BYTEGRID, which got its start in northern Virginia, is investing millions to convert a small data center near downtown Cleveland into a large one capable of using enough electricity to power around 20,000 homes. At least one other company is looking for a site in Cleveland, and several more have established sites in the city and its suburbs.
"One of the things that is attracting data centers to Cleveland is we have a lot of industries with a lot of data," said Tracey Nichols, director of city's Department of Economic Development.
Data centers do not create large numbers of jobs directly, Nichols said, but their existence is a big attraction to companies that use massive amounts of data. Hospitals and medical research centers such as the Cleveland Clinic and University Hospitals, for example, are prime customers for data centers. Nichols hopes these data centers will help grow the city's fledgling health tech corridor. Information technology companies like Rosetta and Brandmuscle have come to Cleveland, in part, because of its high-speed, fiber-optic data and Internet connections, Nichols and others said.
"We have a very robust fiber trunk that runs through Cleveland, which means excellent connectivity," Nichols said.
Ken Parent, chief operating officer of BYTEGRID, said his company is spending millions to renovate and expand a data center on the edge of downtown because of that connectivity.
Connectivity is best described as the speed at which data flows. If copper wire, one of the means by which homes are connected with telephone, Internet and cable service, is a gentle stream, then fiber-optic cable is a raging river. Or think of it this way: It takes 33 tons of copper wire to transmit the same amount of data as one-quarter pound of fiber-optic cable, a single strand of which is thinner than a human hair.
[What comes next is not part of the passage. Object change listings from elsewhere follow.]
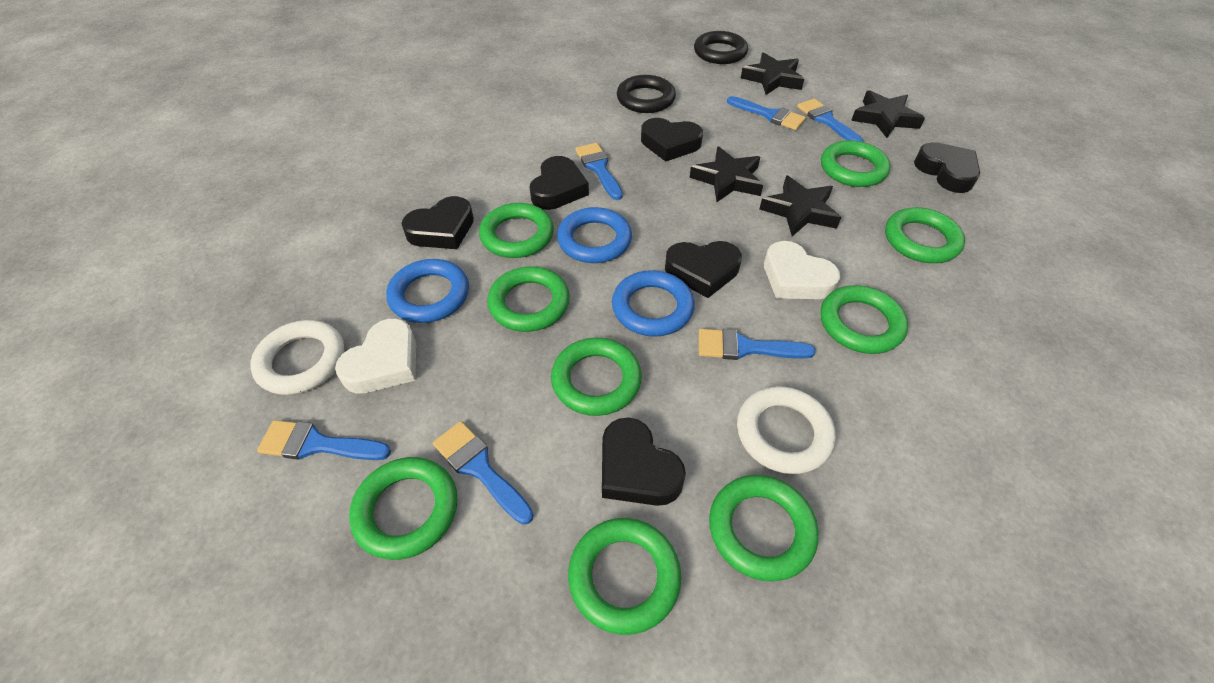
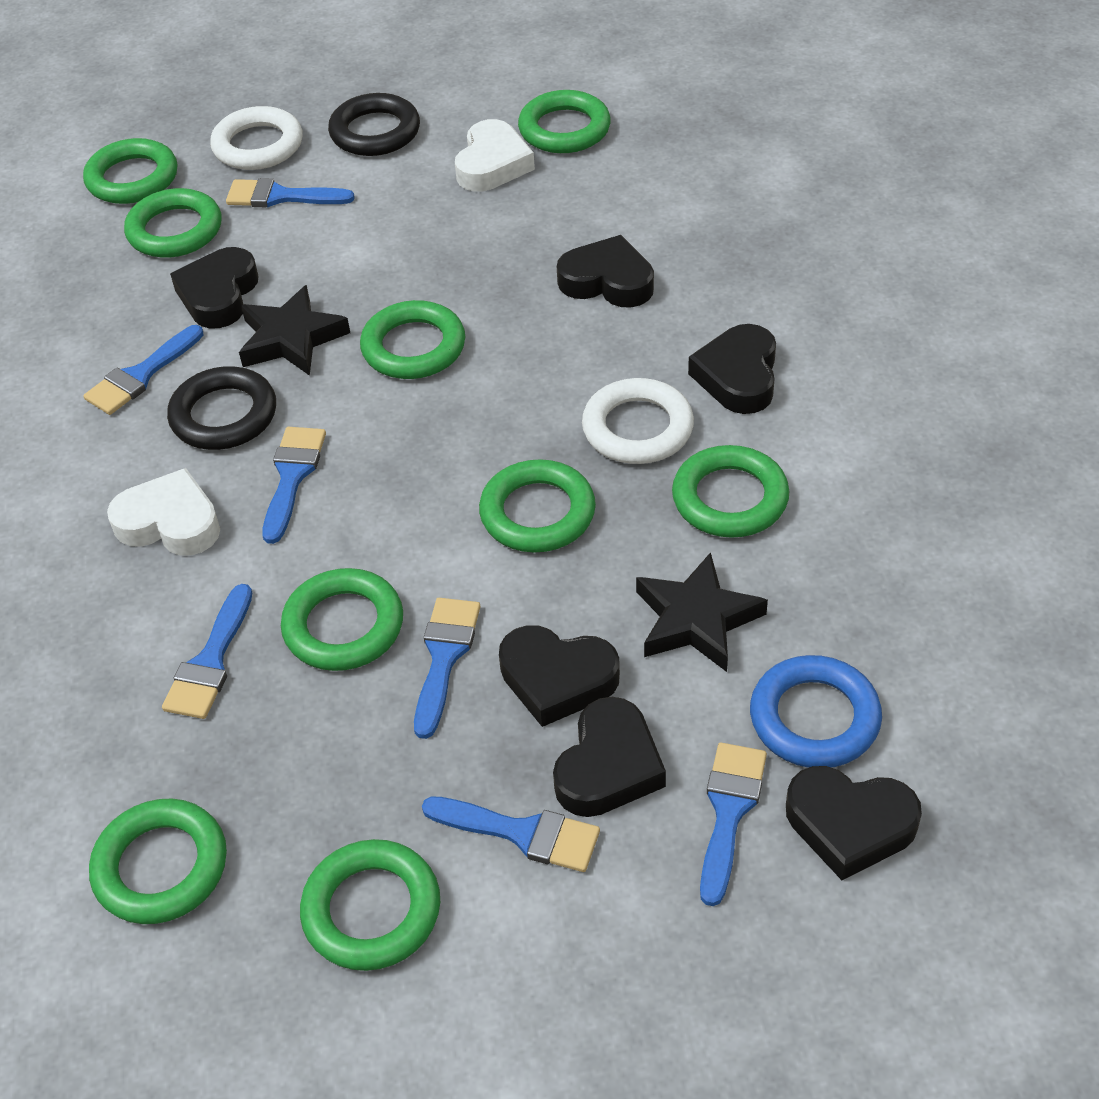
black star: 4 -> 2
blue brush: 6 -> 7
blue ring: 3 -> 1

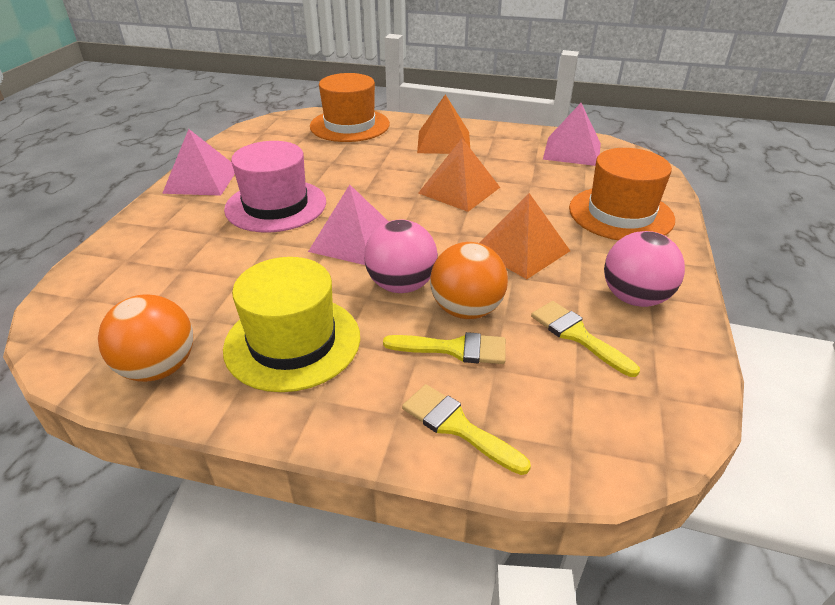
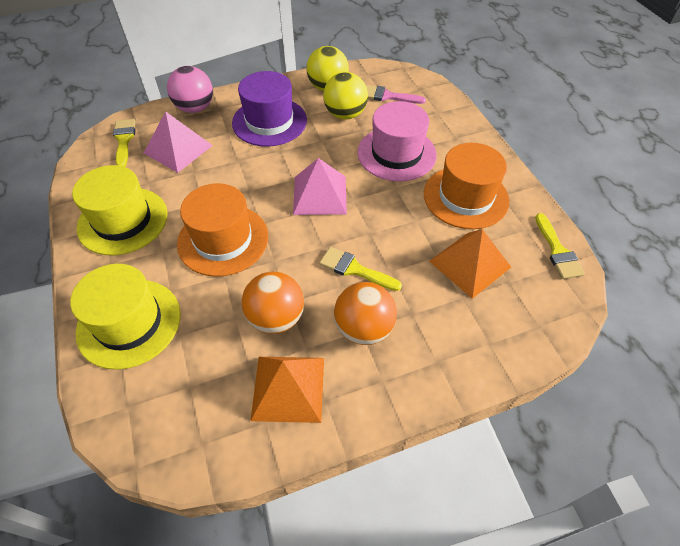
orange pyramid: 3 -> 2
pink ball: 2 -> 1
pink brush: 0 -> 1
pink pyramid: 3 -> 2
purple hat: 0 -> 1
yellow ball: 0 -> 2
yellow hat: 1 -> 2

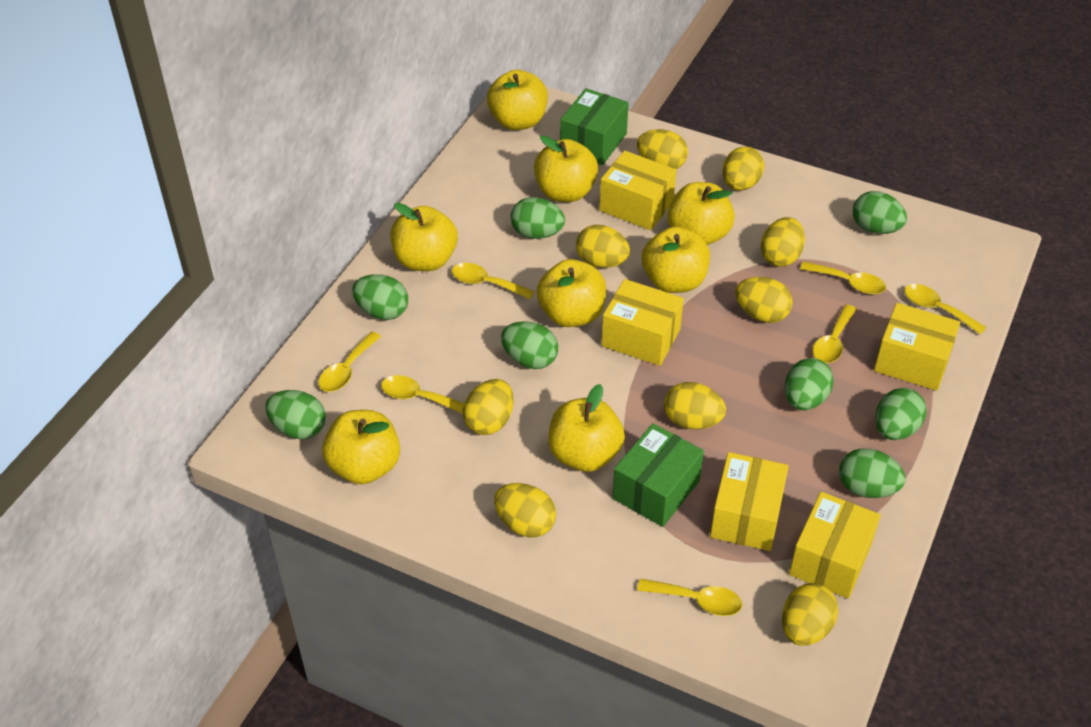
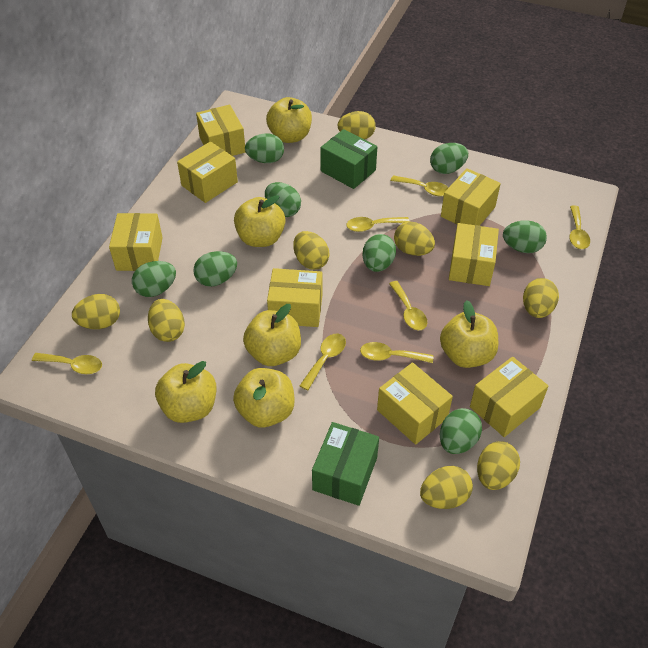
yellow apple: 8 -> 6
yellow box: 5 -> 8
yellow egg: 9 -> 8

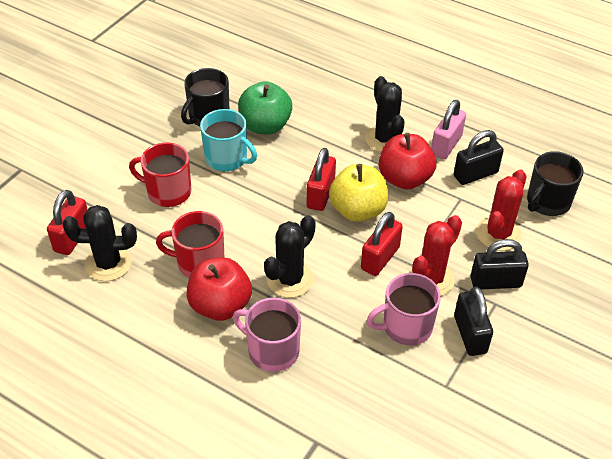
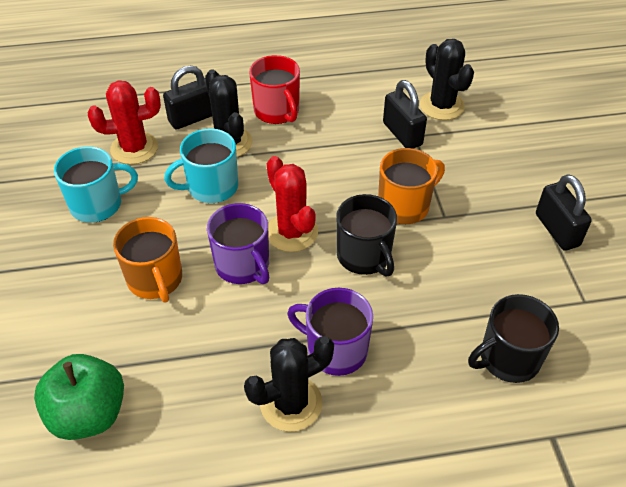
orange mug: 0 -> 2
pink mug: 2 -> 0
pink padlock: 1 -> 0
purple mug: 0 -> 2
red apple: 2 -> 0
red mug: 2 -> 1
red padlock: 3 -> 0
turquoise mug: 1 -> 2
yellow apple: 1 -> 0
It's ironic that a Rust Belt city like Cleveland, once a manufacturing giant brought to its knees by disruptive technologies and business models, is so well-suited to the Internet age. The superhighways of the 19th and early 20th centuries — rail lines — have proven to be the ideal conduit for routing fiber-optic cable, much like the telegraph lines of old.
"It's an infrastructure legacy," said Kevin Goodman, managing director and a partner in BlueBridge Networks, which has a downtown data center near Playhouse Square and a larger facility in suburban Mayfield Heights.
Servers, like all computers, hew to Moore's Law — computing power roughly doubles every two years. That means smaller and smaller computers that run faster and faster and are capable of holding even more data. But those smaller computers run hotter and require more electricity. At a data center, one kilowatt of electricity spent powering servers requires an equal amount of electricity to keep them cool.
And that is one of Cleveland's biggest attractions. Parent says power can cost 13 to 16 cents per kilowatt in the Northwestern U.S. but only 5 or 6 cents in Cleveland.
Goodman said BlueBridge wants to reduce its carbon footprint, but he acknowledged that high electric use is unavoidable.
"Power is king," he said.
Data centers, sometimes called server farms, perform a number of vital services to businesses, both high- and low-tech. They provide a secure environment for companies to put servers, which are computers loaded with applications and programs and hard drives for storing data. Companies lease servers from data centers and use them to create a cloud that allows them to operate without having to own or provide space for their own servers. And companies with their own servers also co-locate — lease server space to back up some or all of their data and to give themselves the means to operate should their own servers fail or should a catastrophic weather or seismic event occur.
In addition to connectivity, data centers sell security. The buildings in which server farms are located are typically thick, reinforced concrete and steel structures. Data center companies sell to potential clients the existence of generator farms that provide electricity in case of a power outage. But security in the data center world also means the promise of impenetrable firewalls and intrusion detection and protection programs to thwart hackers.
Hackers have always been the scourge of the Information Age, as Target Corp. discovered late last year when the credit card information of millions of its customers was stolen.